In the vote late Wednesday that sent federal staffers back to work and ended a two-week-long government shutdown, Gwinnett’s leaders were not unanimous.

Georgia’s U.S. Sens. Saxby Chambliss and Johnny Isakson, both Republicans, voted for the legislation to reopen the government and prevent a default on U.S. debt. But in the House, the only yay vote that came from the Gwinnett delegation was from Democrat U.S. Rep. Hank Johnson. Congressmen Rob Woodall and Paul Broun, both Republicans, voted no.

“The end of the Republican shutdown and default-threatening debacle shows that shutting down the government and threatening national default should never be used as a political weapon and must be rejected at every turn,” Johnson said after the House’s 285-144 vote. “If those who helped engineer the shutdown and threatened a default had achieved their policy goals, our political system would be forever weakened and our economy — and global markets — unnecessarily damaged. It’s time to move forward together pursuing policies that help grow the economy, increase opportunities and reduce inequality — otherwise we will be right back in this same reckless hostage-taking mode that is the enemy of reason and common-sense.”

The Republicans who represent Gwinnett said they were disappointed in the deal, but looking toward the future.

“These past few weeks should be a wake-up call. It’s time that Congress gets back to doing our job of budgeting, appropriating, and conducting oversight to address our unsustainable debt and deficits,” Isakson said, adding that he was glad that the bill included an increase in employment verification for the federal health care law, which Republicans had hoped to defund as part of the stand-off.

“While this is certainly not the deal Republicans hoped for, it is the best deal we could negotiate under the circumstances,” Chambliss said, adding that defunding Obamacare “was never a realistic goal.” “Shutting down the government only placed undue stress on Americans and on the economy, and lost Republican’s advantage to negotiate on the debt ceiling.”

U.S. Rep. Paul Broun, a Republican whose district includes eastern Gwinnett, took to the House floor Wednesday to say that the GOP should work harder to stop the health care law.

“From the beginning, I have pledged to oppose any spending bill that does not fully defund or delay Obamacare,” said Broun, a physician. “Unfortunately, despite the overwhelming cries from the American people to defund and dismantle this law, the Senate refused to respect and honor the will of the American people, and Obamacare will continue to be funded through tonight’s spending bill. While this battle has come to an end, I will continue to fight in this war to defeat Obamacare once and for all and work to provide relief to the American people.”

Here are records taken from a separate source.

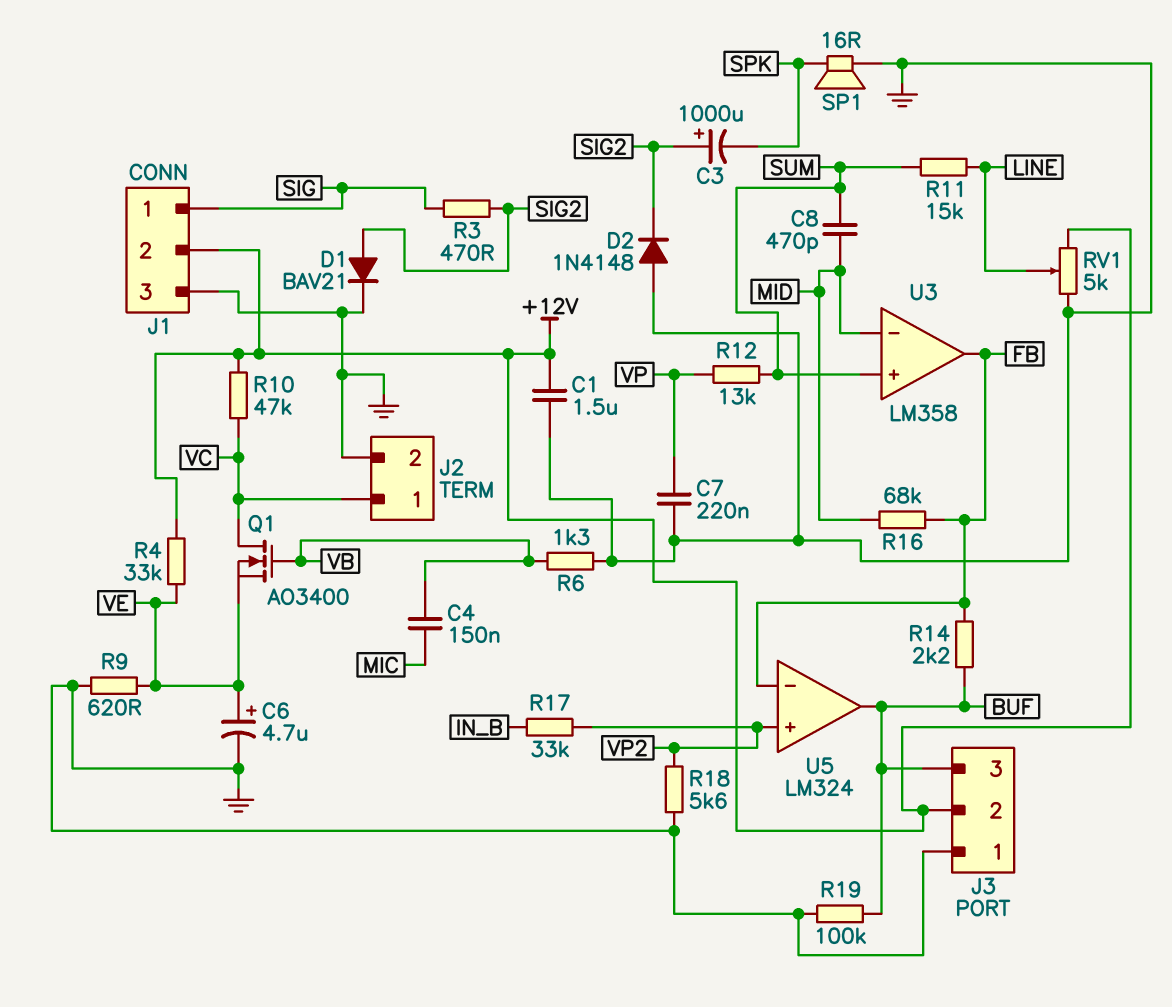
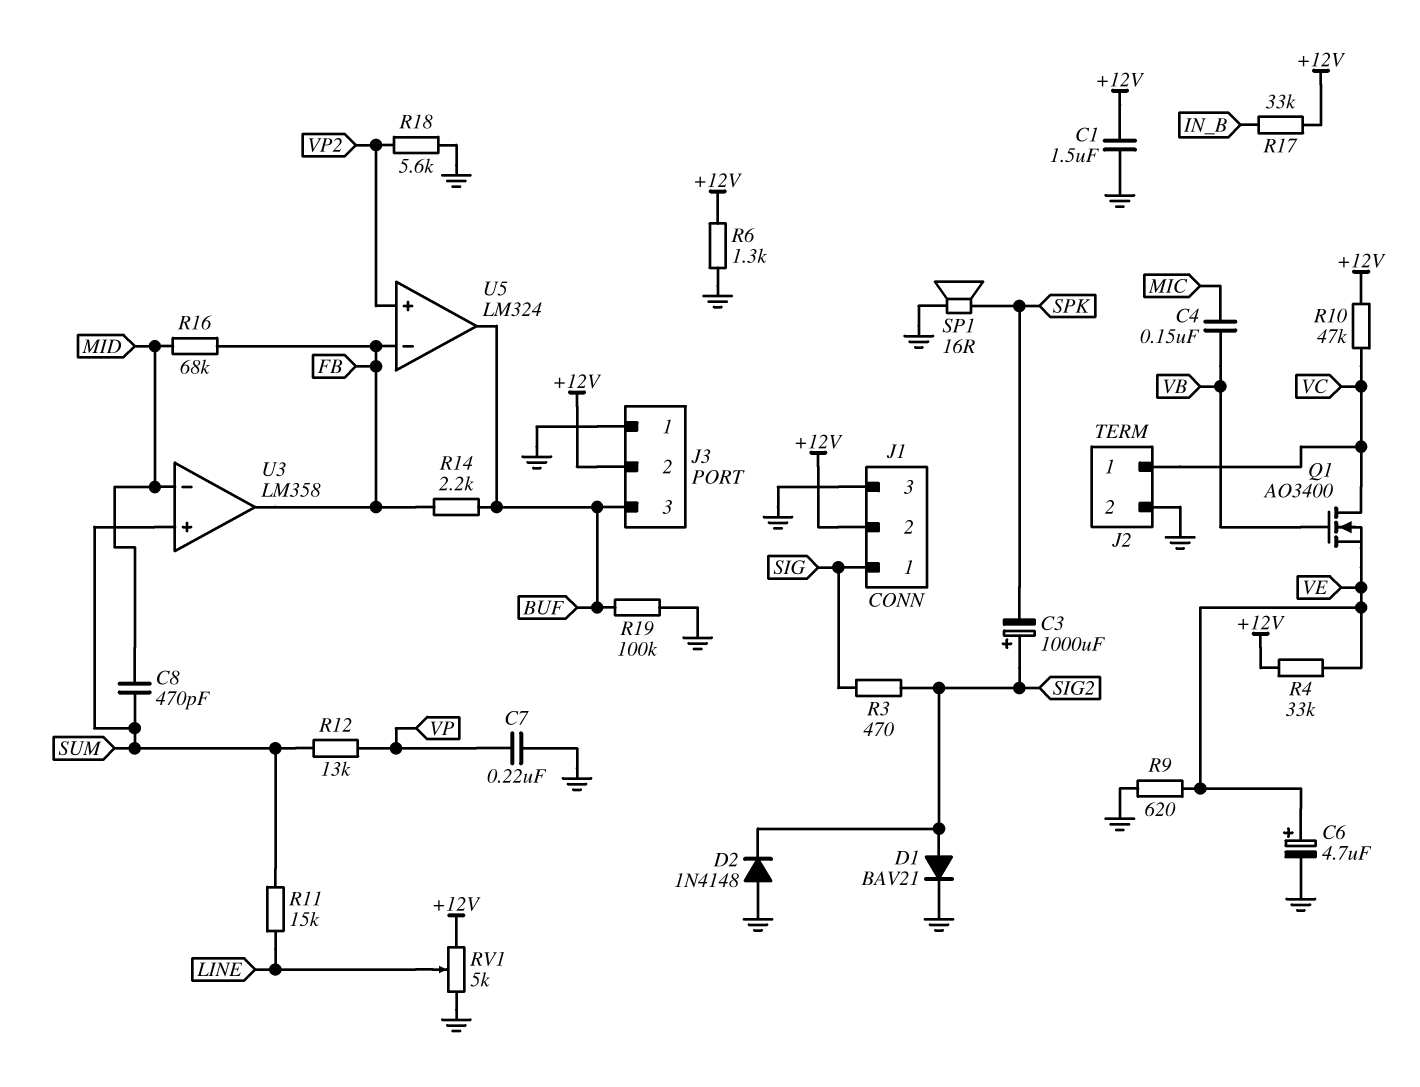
R6: 1.3k (GND, VB) -> 1.3k (+12V, GND)
R17: 33k (IN_B, VP2) -> 33k (+12V, IN_B)

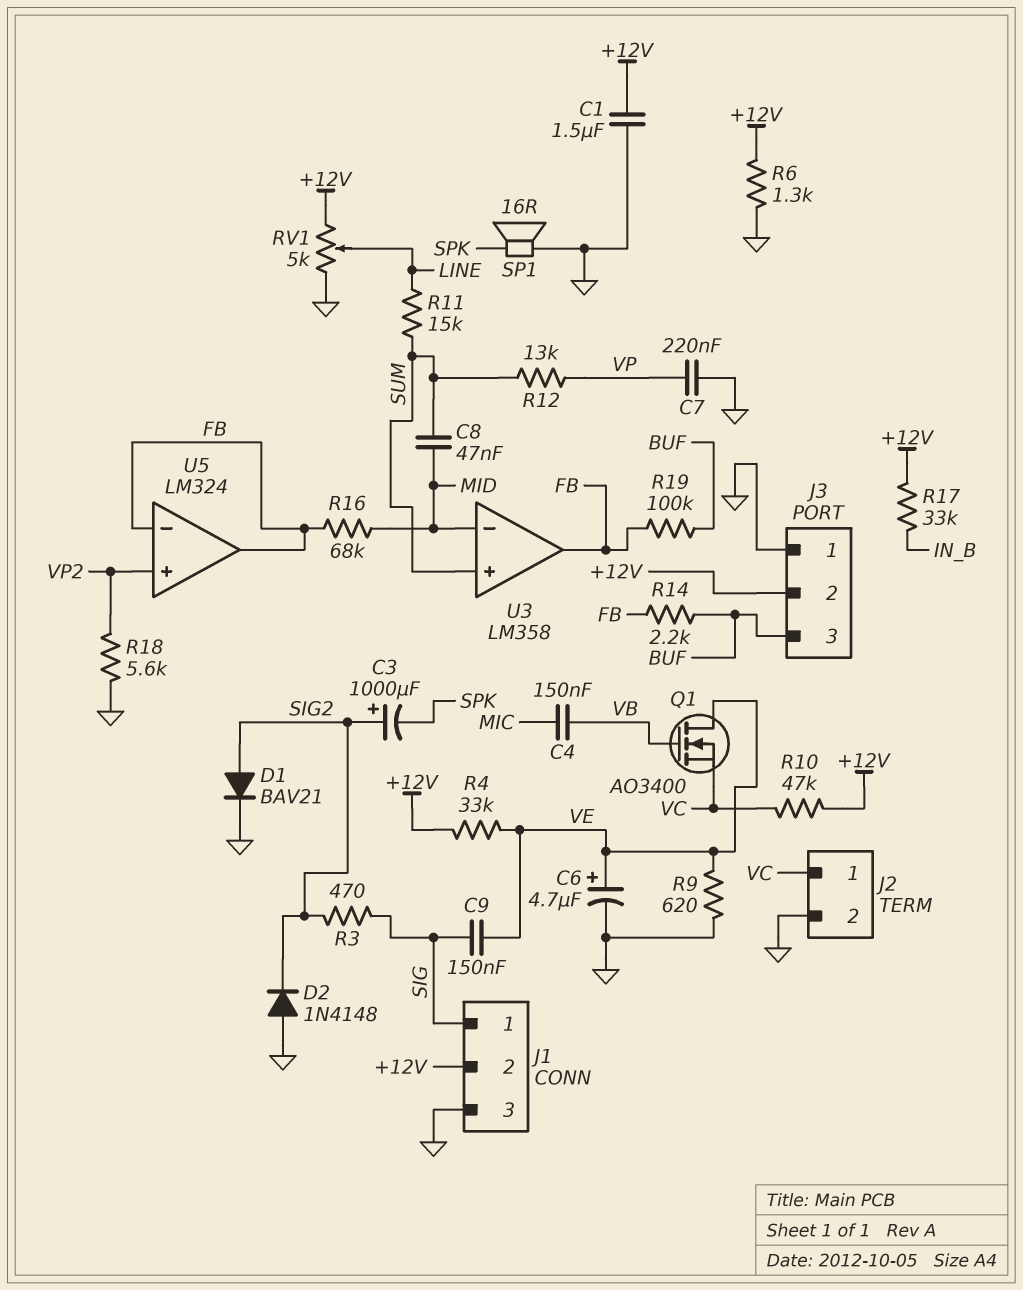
C8: 470pF (MID, SUM) -> 47nF (MID, SUM)
C9: none -> 150nF (SIG, VE)
Q1: NMOS AO3400 (G VB, D VC, S VE) -> NMOS AO3400 (G VB, D VE, S VC)
R19: 100k (BUF, GND) -> 100k (BUF, FB)
U5 pin out: BUF -> FB

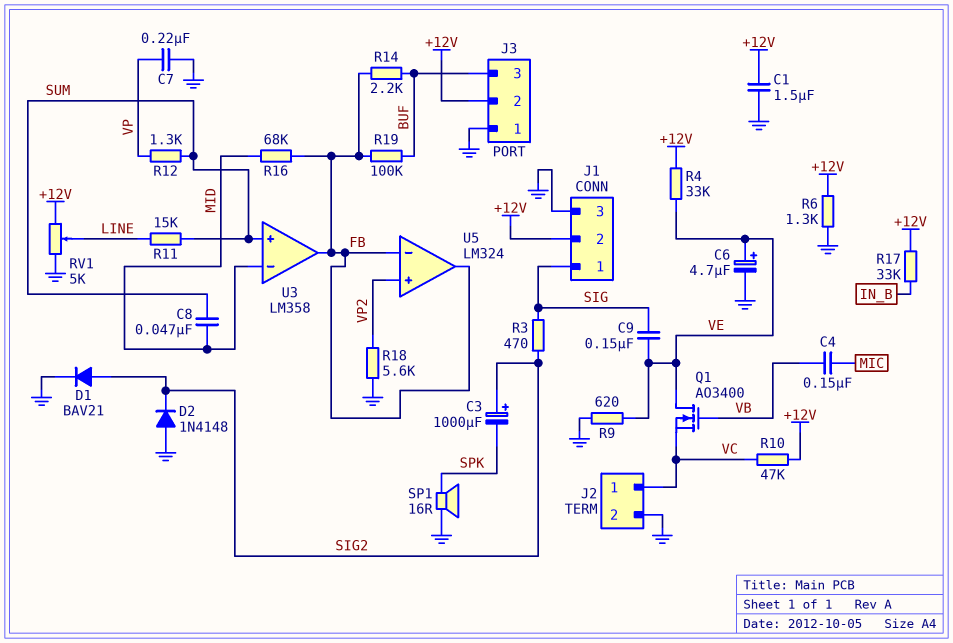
R12: 13k (SUM, VP) -> 1.3k (SUM, VP)

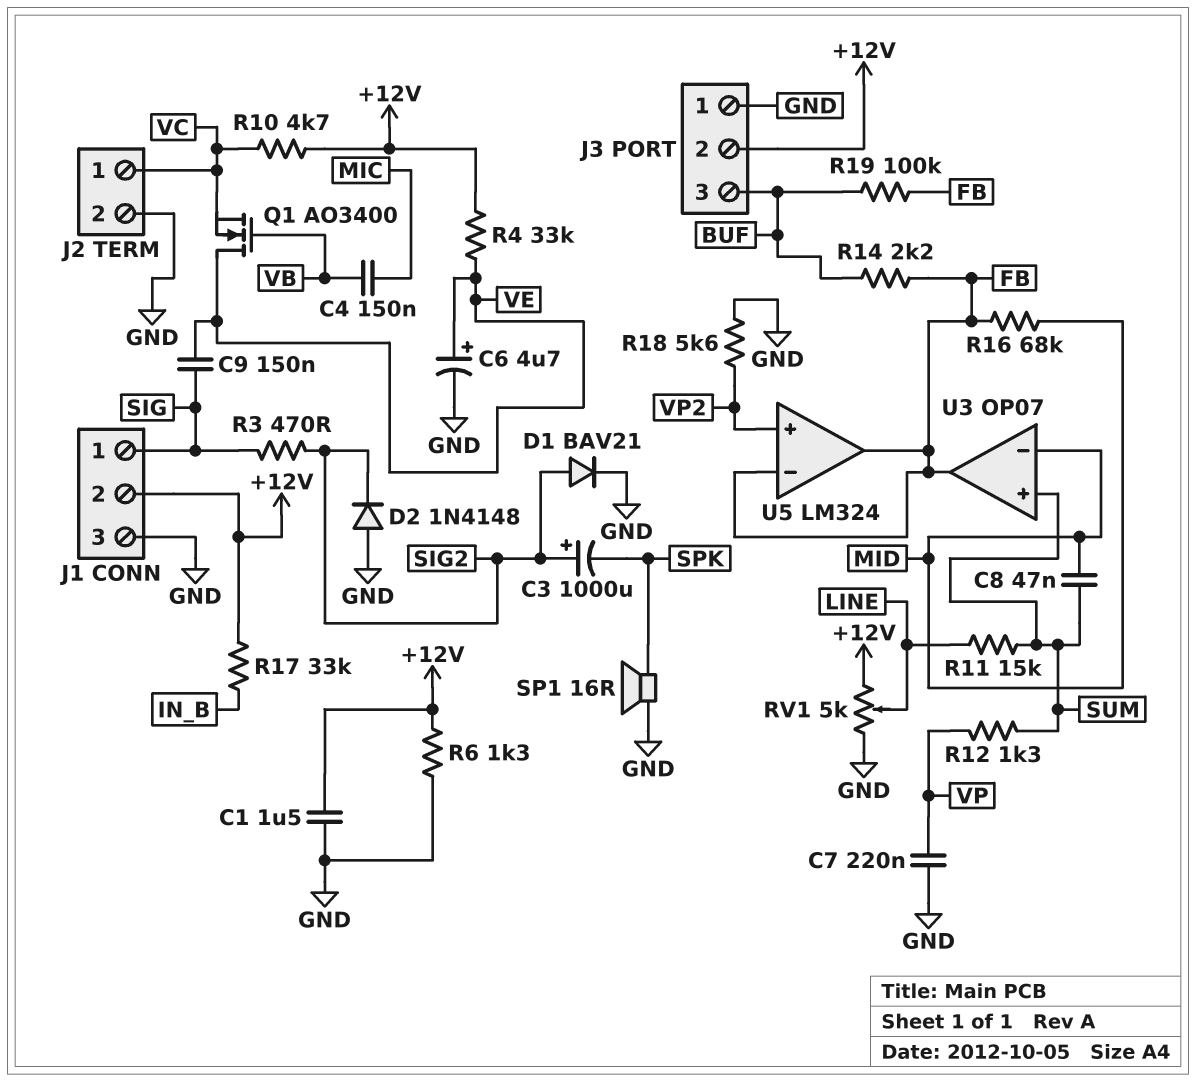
R9: 620 (GND, VE) -> none
R10: 47k (+12V, VC) -> 4.7k (+12V, VC)
U3: LM358 -> OP07

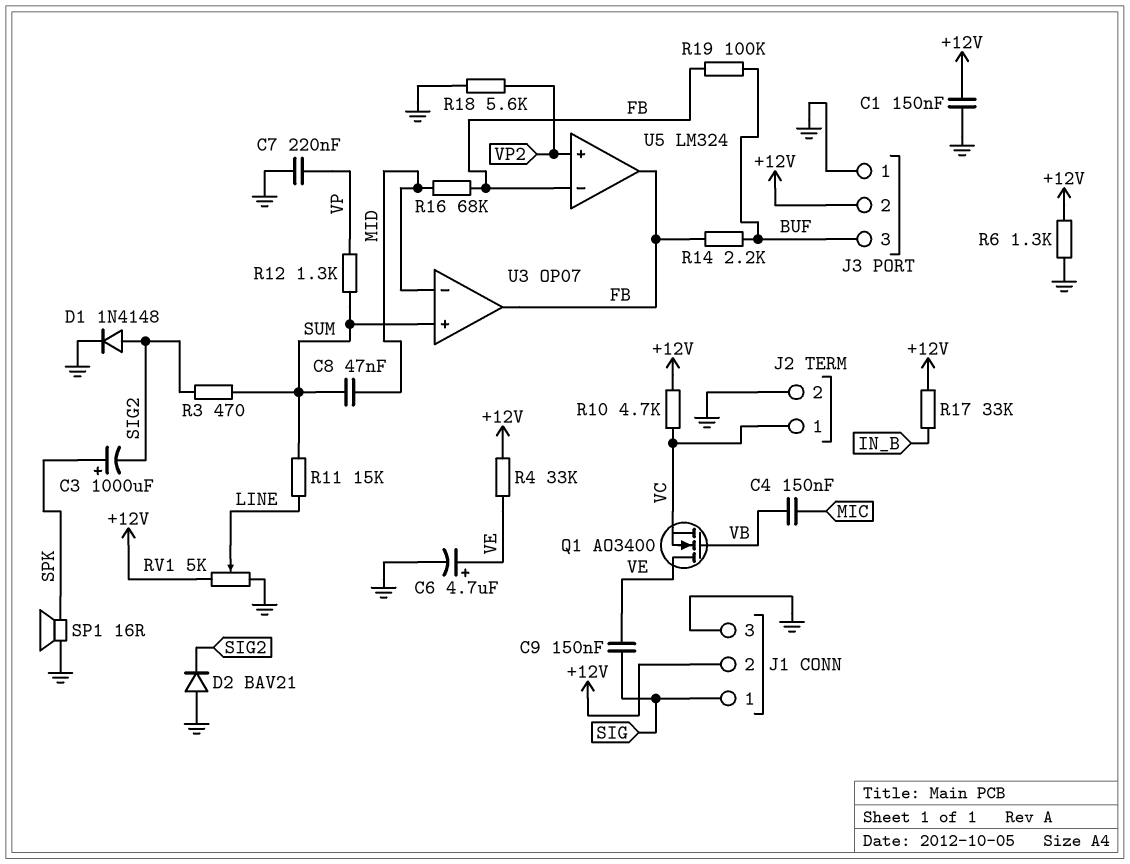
C1: 1.5uF (+12V, GND) -> 150nF (+12V, GND)
C3: 1000uF (plus SIG2, minus SPK) -> 1000uF (plus SPK, minus SIG2)
D1: diode BAV21 (A SIG2, K GND) -> diode 1N4148 (A SIG2, K GND)
D2: diode 1N4148 (A GND, K SIG2) -> diode BAV21 (A GND, K SIG2)
R3: 470 (SIG, SIG2) -> 470 (SIG2, SUM)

Lawrenceville Republican Rob Woodall said he is disappointed that the spirit of negotiation did not go as planned.

“The House stood strong for as long as we had the votes to do so. We pressed hard for America’s priorities every day. Over and over again, the House reached out to the Senate and the President to try to find common ground, and each time we were rebuffed. The result being that American government will continue without change, federal spending will continue on without change, and federal borrowing will increase to more than $17 trillion. Our children deserve so much better,” Woodall said. “I know that since the Senate and the White House disagree with so many of our Georgia priorities that we will not achieve all of our goals, but we can move forward step by step, little by little, and make a difference for America on some of our shared goals. Now that the shutdown is over, the President has changed his message from ‘I will never negotiate’ to ‘I am happy to negotiate.’ America needs him to keep his word, and I intend to hold him to it.”